In Week 2, Trevathan made his return to Denver and recorded 12 tackles in the 16–14 win. The following week against the Washington Redskins, Trevathan sacked Case Keenum once and forced him to fumble on a quarterback sneak in the 31–15 win.
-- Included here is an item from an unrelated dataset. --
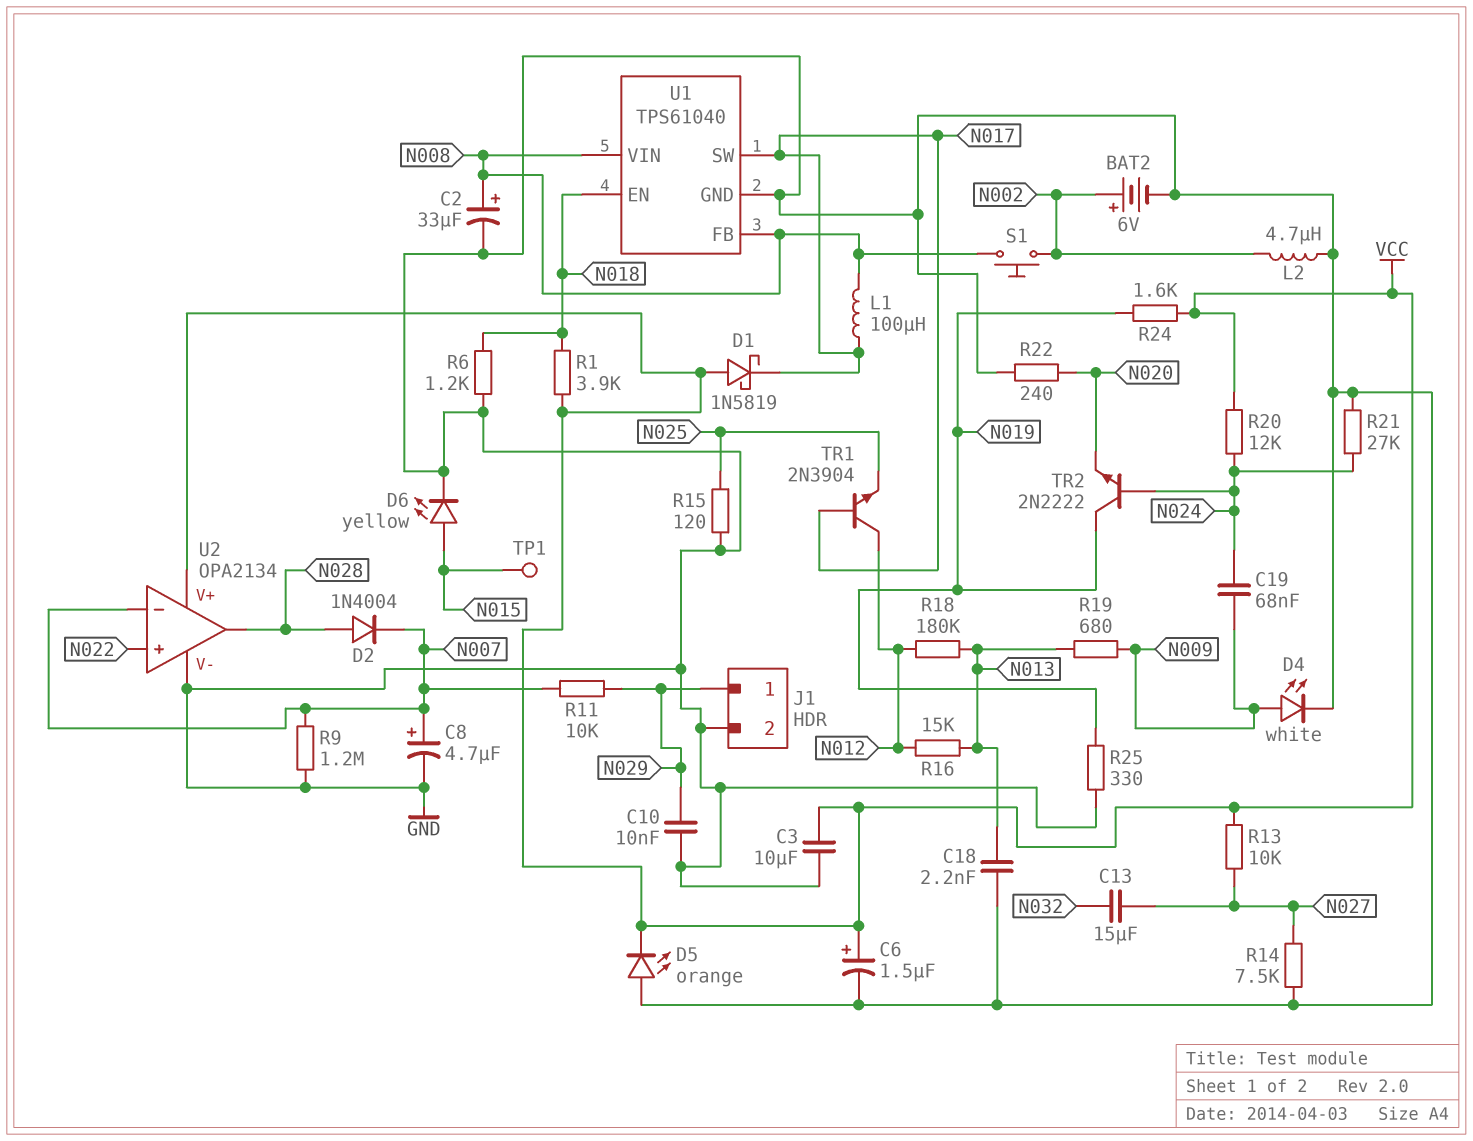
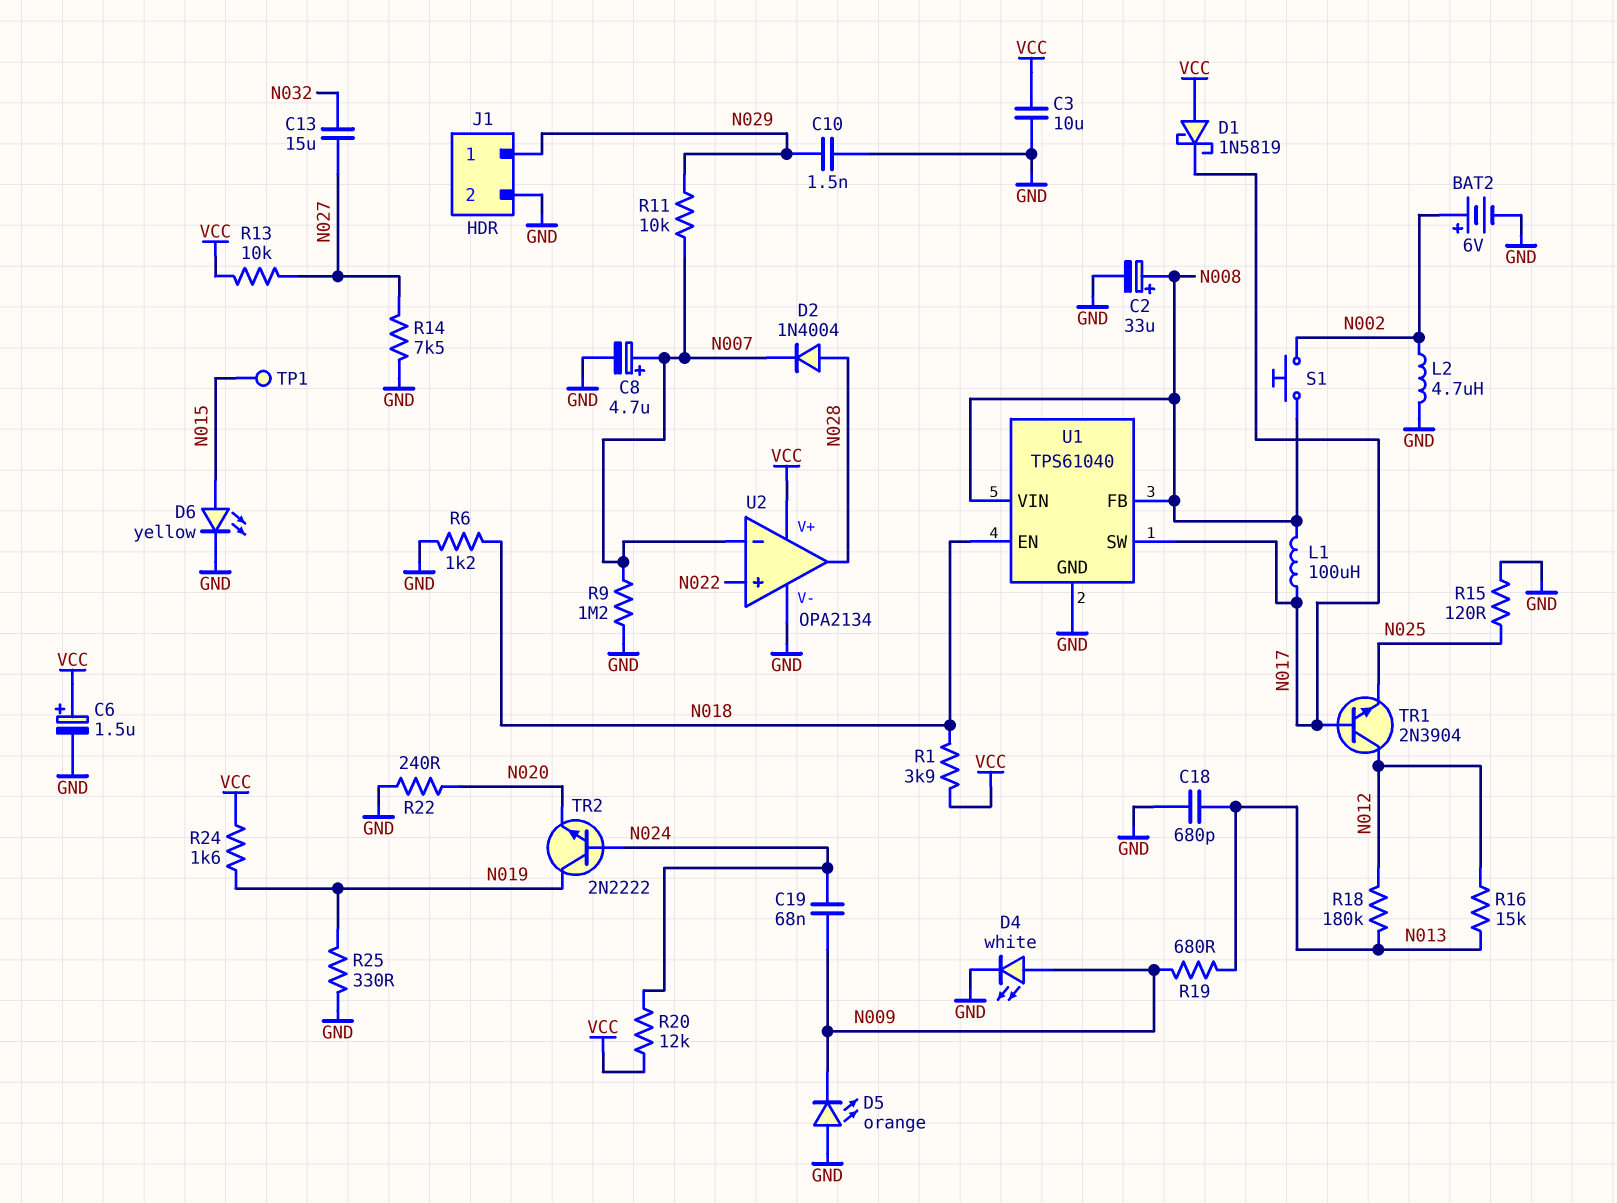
C10: 10nF (GND, N029) -> 1.5nF (GND, N029)
C18: 2.2nF (GND, N013) -> 680pF (GND, N013)
D5: LED orange (A GND, K VCC) -> LED orange (A GND, K N009)
R21: 27k (GND, N024) -> none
In Week 10 against the Detroit Lions, Trevathan suffered a gruesome arm injury while attempting to sack quarterback Jeff Driskel. He left the game and did not return. On December 18, he was placed on injured reserve. He finished the 2019 season with one sack, 70 total tackles (50 solo), one pass defensed, and one forced fumble in nine games and starts.

====2020====
On March 16, 2020, Trevathan signed a three-year contract extension with the Bears.

In Week 16 against the Jacksonville Jaguars, Trevathan recorded his first sack of the season on former teammate Mike Glennon during the 41–17 win. In the 2020 season, Trevathan recorded one sack, 113 total tackles (67 solo), five passes defended, and one forced fumble in 16 games and starts.

====2021====
On September 1, 2021, Trevathan was placed on injured reserve. He also decided to change his number from 59 to 6. He was activated on October 9. On November 19, 2021, Trevathan was placed back on injured reserve, ending his season. He appeared in five games and started one in the 2021 season.

The Bears released Trevathan on March 16, 2022.

==NFL career statistics==

Legend
|  | Won the Super Bowl |
| Bold | Career high |

| Year | Team | Games |  | Tackles |  |  |  | Interceptions |  |  |  | Fumbles |  |
| GP | GS | Cmb | Solo | Ast | Sck | Int | Yds | TD | PD | FF | FR |
| 2012 | DEN | 16 | 0 | 33 | 22 | 11 | 1.0 | 0 | 0 | 0 | 2 | 0 | 0 |
| 2013 | DEN | 16 | 16 | 129 | 88 | 41 | 2.0 | 3 | 29 | 0 | 10 | 3 | 1 |
| 2014 | DEN | 3 | 1 | 11 | 9 | 2 | 0.0 | 0 | 0 | 0 | 0 | 0 | 0 |
| 2015 | DEN | 15 | 15 | 109 | 73 | 36 | 0.0 | 2 | 39 | 1 | 6 | 0 | 0 |
| 2016 | CHI | 9 | 8 | 66 | 49 | 17 | 1.0 | 0 | 0 | 0 | 4 | 0 | 0 |
| 2017 | CHI | 12 | 12 | 89 | 60 | 29 | 2.0 | 1 | 8 | 0 | 5 | 1 | 1 |
| 2018 | CHI | 16 | 16 | 102 | 76 | 26 | 2.0 | 2 | 12 | 0 | 6 | 1 | 1 |
| 2019 | CHI | 9 | 9 | 70 | 50 | 20 | 1.0 | 0 | 0 | 0 | 1 | 1 | 0 |
| 2020 | CHI | 16 | 16 | 113 | 67 | 46 | 1.0 | 0 | 0 | 0 | 5 | 1 | 0 |
| 2021 | CHI | 5 | 1 | 19 | 8 | 11 | 0.0 | 0 | 0 | 0 | 0 | 0 | 0 |
| Career |  | 117 | 94 | 741 | 502 | 239 | 10.0 | 8 | 88 | 1 | 39 | 7 | 3 |

==Personal life==
Trevathan was born in Youngstown, Ohio. His father played college football at the University of Toledo and was also a linebacker. Danny attended Leesburg High School in Leesburg, Florida.